8 Don’t Blindly Follow “Rules”

I hope a theme has now emerged that we shouldn’t just mechanically apply multiple testing adjustments without first thinking about the nature of the analyses we are performing within the context of the aims of our research. As much as we need to justify why we haven’t performed a multiplicity correction, we should also need to justify why we have.

So please don’t blindly apply a Bonferroni correction to your next set of loosely-related t-tests. Similarly, don’t spend hours reworking a manuscript to incorporate corrections requested by reviewers without first clarifying the estimand and being clear about what they think they want in your analysis. And then be prepared to push back if you don’t agree. Remember that multiplicity adjustment should be scientifically defensible, not ritualistic, otherwise you may very well end up with the worst of both worlds: analyses hamstrung by reduced power and no meaningful control of a scientifically relevant error rate.


9 Reporting Recommendations

If you have made the decision to employ a multiple testing procedure in your work, you need to explain that in your methods. Good reporting should include:

  • A clear definition of the family of tests
  • The error rate being controlled (FWER, FDR, or none)
  • The adjustment method used
  • Both adjusted and unadjusted p-values (when helpful)
  • Emphasis on effect sizes and confidence intervals

If you’ve made the decision NOT to employ a multiple testing procedure - that is ok too. Remember that p-values do not exist in isolation - they are part of a broader inferential narrative. Here I will directly quote once again from the Althouse viewpoint:

“In this reader’s opinion, the best approach is simply to (1) describe what was done in a study; (2) report effect sizes, confidence intervals, and p values; and (3) let readers use their own judgment about the relative weight of the conclusions. Scientifically literate researchers should be able to interpret study results without a cookie-cutter statement that the p value was “significant” or “not significant” at an arbitrary threshold.”


10 Take-Home Messages

Let me summarise everything we’ve talked about today in just a few points:

  1. Multiple testing is a contextual problem, not a universal rule.
  2. The first question is what error rate matters for this scientific question.
  3. FWER methods suit confirmatory settings; FDR suits large-scale screening.
  4. Not all analyses require adjustment - and some are harmed by it.
  5. Thoughtful justification beats automatic correction every time.

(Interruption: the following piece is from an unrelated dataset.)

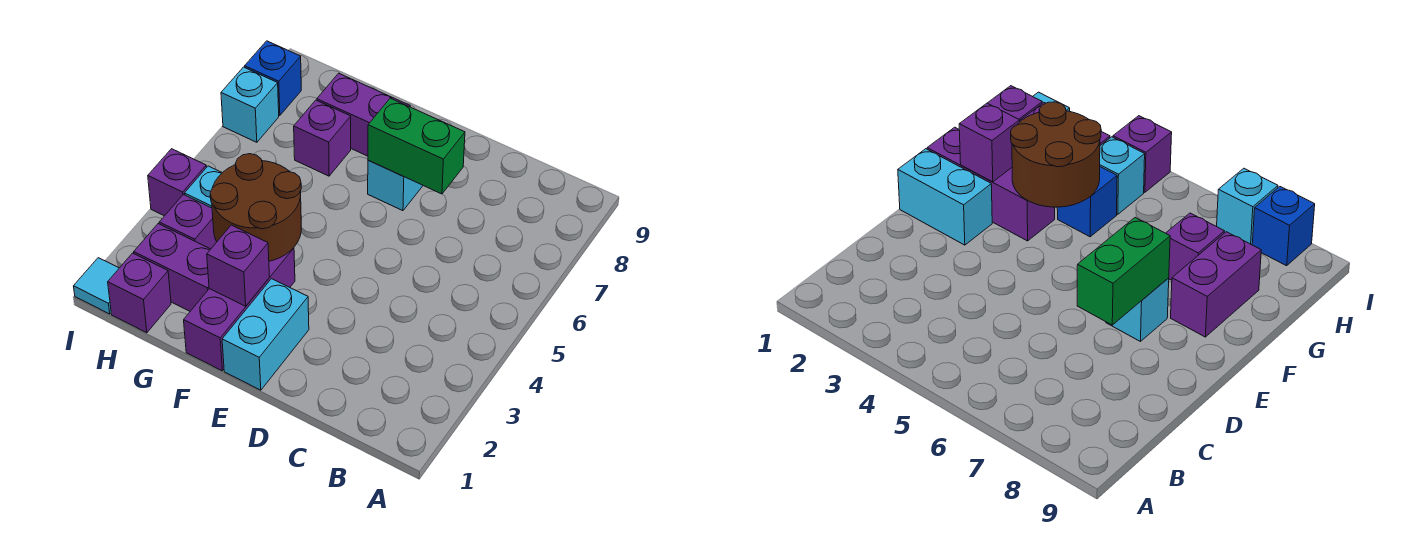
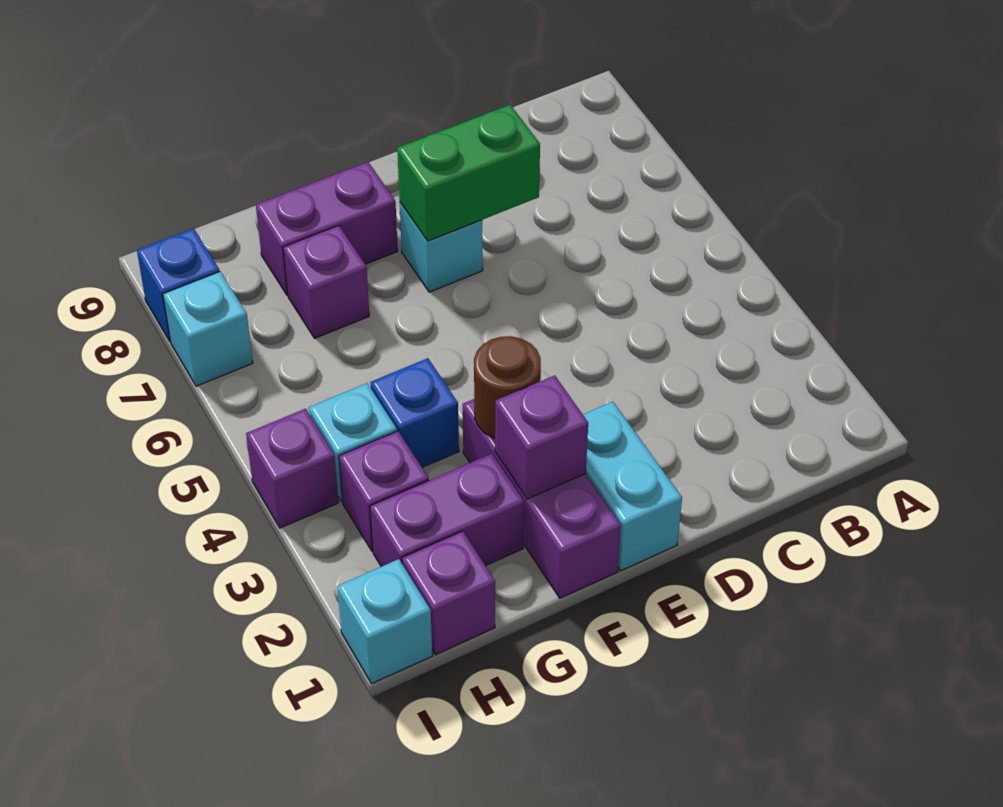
brown round brick F3:G4 level 2 -> brown round brick F3 level 2
cyan tile I1 level 1 -> cyan brick I1 level 1

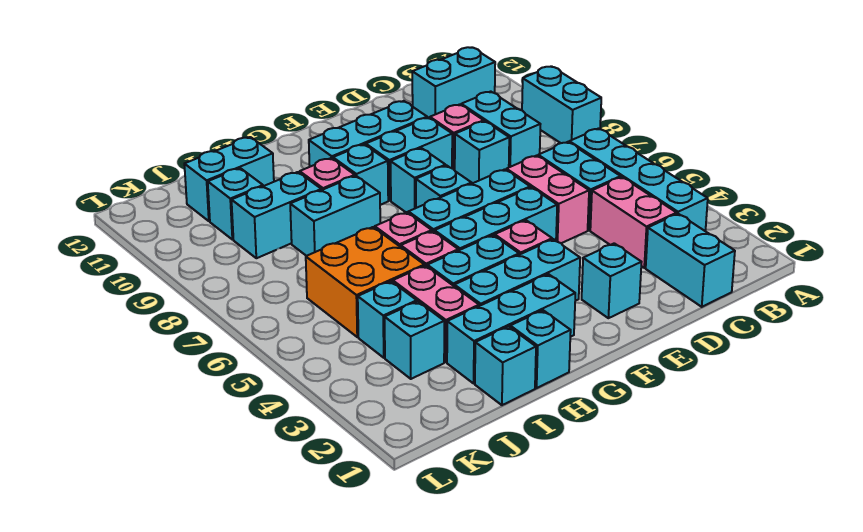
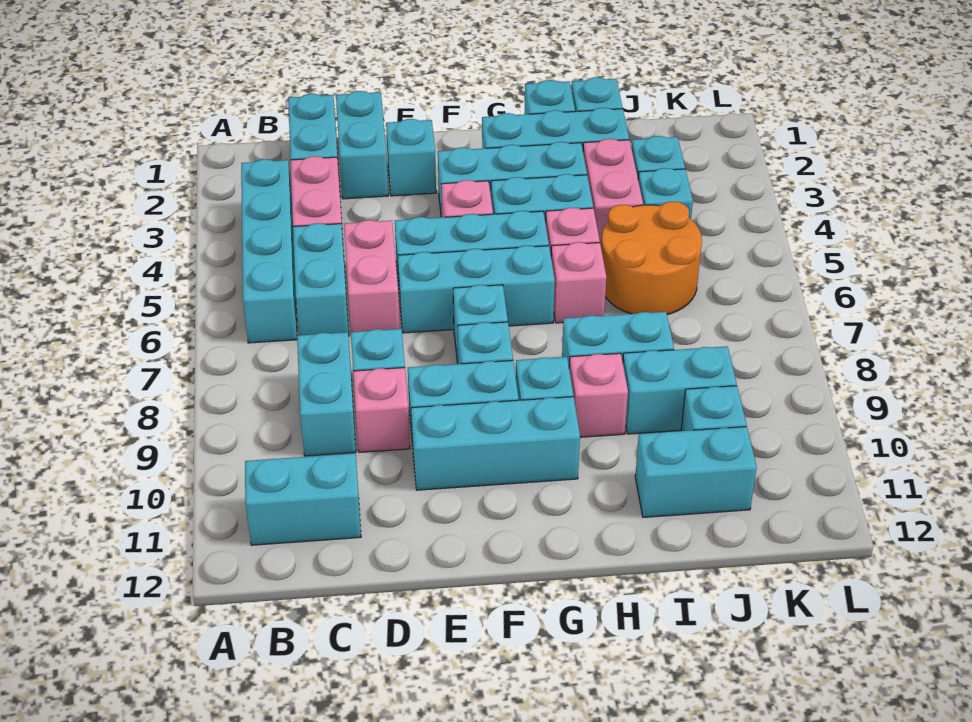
cyan brick A8:A9 level 1 -> cyan brick D1:D2 level 1
orange brick I5:J6 level 1 -> orange round brick I5:J6 level 1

If you can clearly explain why you did (or did not) adjust for multiple testing, you are already ahead of the curve. Don’t ever let Reviewer # 2 have the upper hand again.


11 References and Further Reading

I don’t normally include references but I thought for this topic a few might be helpful if you are interested in reading more. Until next month…

  • Benjamini, Y., & Hochberg, Y. (1995). Controlling the false discovery rate: A practical and powerful approach to multiple testing. Journal of the Royal Statistical Society: Series B, 57(1), 289–300.
  • Rothman, K. J. (1990). No adjustments are needed for multiple comparisons. Epidemiology, 1(1), 43–46.
  • Bender, R., & Lange, S. (2001). Adjusting for multiple testing—when and how? Journal of Clinical Epidemiology, 54(4), 343–349.
  • Greenland, S., Senn, S. J., Rothman, K. J., et al. (2016). Statistical tests, P values, confidence intervals, and power: a guide to misinterpretations. European Journal of Epidemiology, 31, 337–350.
  • Hochberg, Y., & Tamhane, A. C. (1987). Multiple Comparison Procedures. Wiley.